The music of The Tree of Life
Music flows through nearly every frame of Terrence Malick's darkly devotional new film The Tree of Life. The director is an avid classical listener — I was fortunate to meet him at the American Academy in Berlin in 2002 — and the soundtrack of his latest film has generous helpings of François Couperin, Bach, Berlioz, Smetena, Mahler, and Holst, as well as more modern works of Górecki and Tavener and original cues by Alexandre Desplat. (Opera Chic has the complete list. Alas, no Wagner this time.) The Agnus Dei of the Berlioz Requiem accompanies the otherworldly climax, and chilling use is made of a passage from the introductory section of Mahler's First Symphony. The most remarkable musical moment involves, however, the finale of the Brahms Fourth Symphony. The distant, troubled father played by Brad Pitt is a frustrated musician, a former church organist, and he has a habit of blaring classical records during family dinners.
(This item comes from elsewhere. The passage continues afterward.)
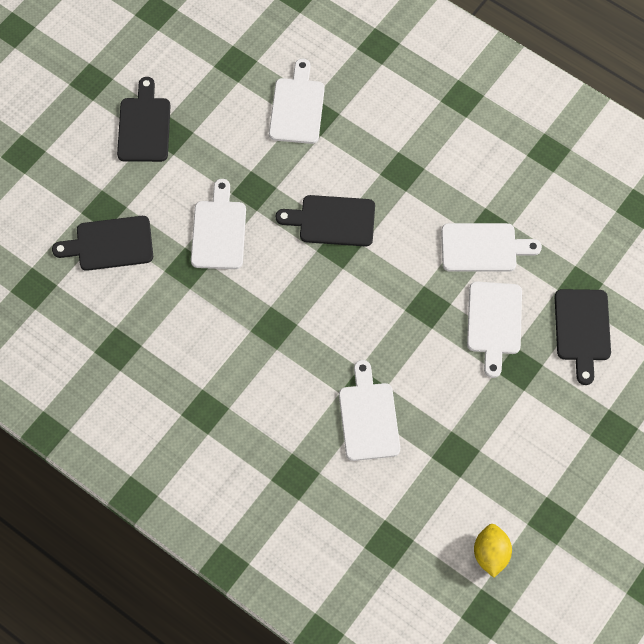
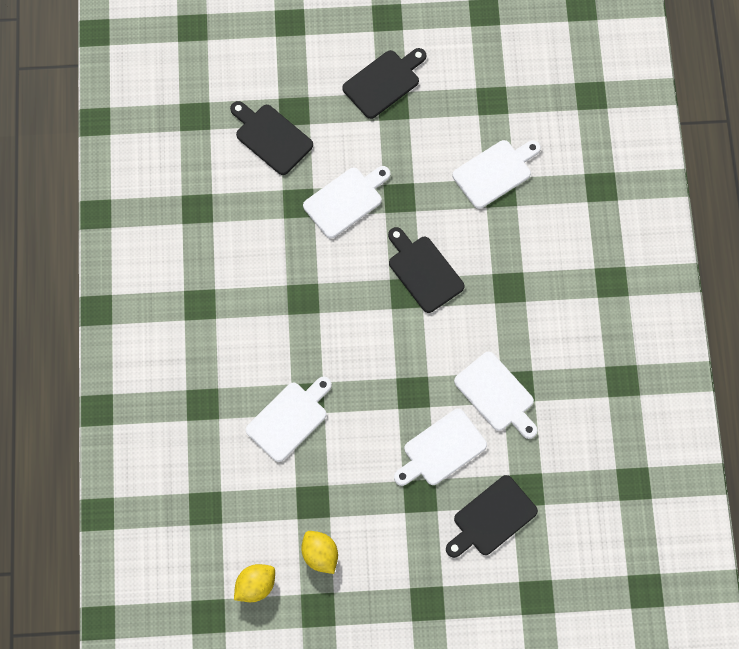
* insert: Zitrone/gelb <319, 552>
In one scene he gets up from the table to conduct along with the Brahms, waving the jacket of Toscanini's NBC Symphony LP for emphasis. The use of classical music as a signifier of emotional coldness is an all-too-familiar cinematic trope, but this episode goes rather deeper than that; we sense that the father's unhappiness comes from his not having stayed true to his early musical instincts. In the scene immediately preceding this one, Smetena's Moldau speaks for the joy of life fully and richly lived, as the three young brothers cavort in the natural landscape around their Texan home. In other words, Malick's classical selections span the entire spectrum of human emotion, from the darkest regions to the most luminous.
Incidentally, Brahms's great motet "Warum?" is a setting of the anguished question from the Book of Job: "Wherefore is light given to him that is in misery, and life to the bitter in soul?" The beginning of God's response serves as the epigraph to The Tree of Life: "Where wast thou when I laid the foundations of the earth?" I have long had the feeling — entirely unsubstantiated by biographical evidence — that the finale of the Brahms Fourth is a representation of the same passage.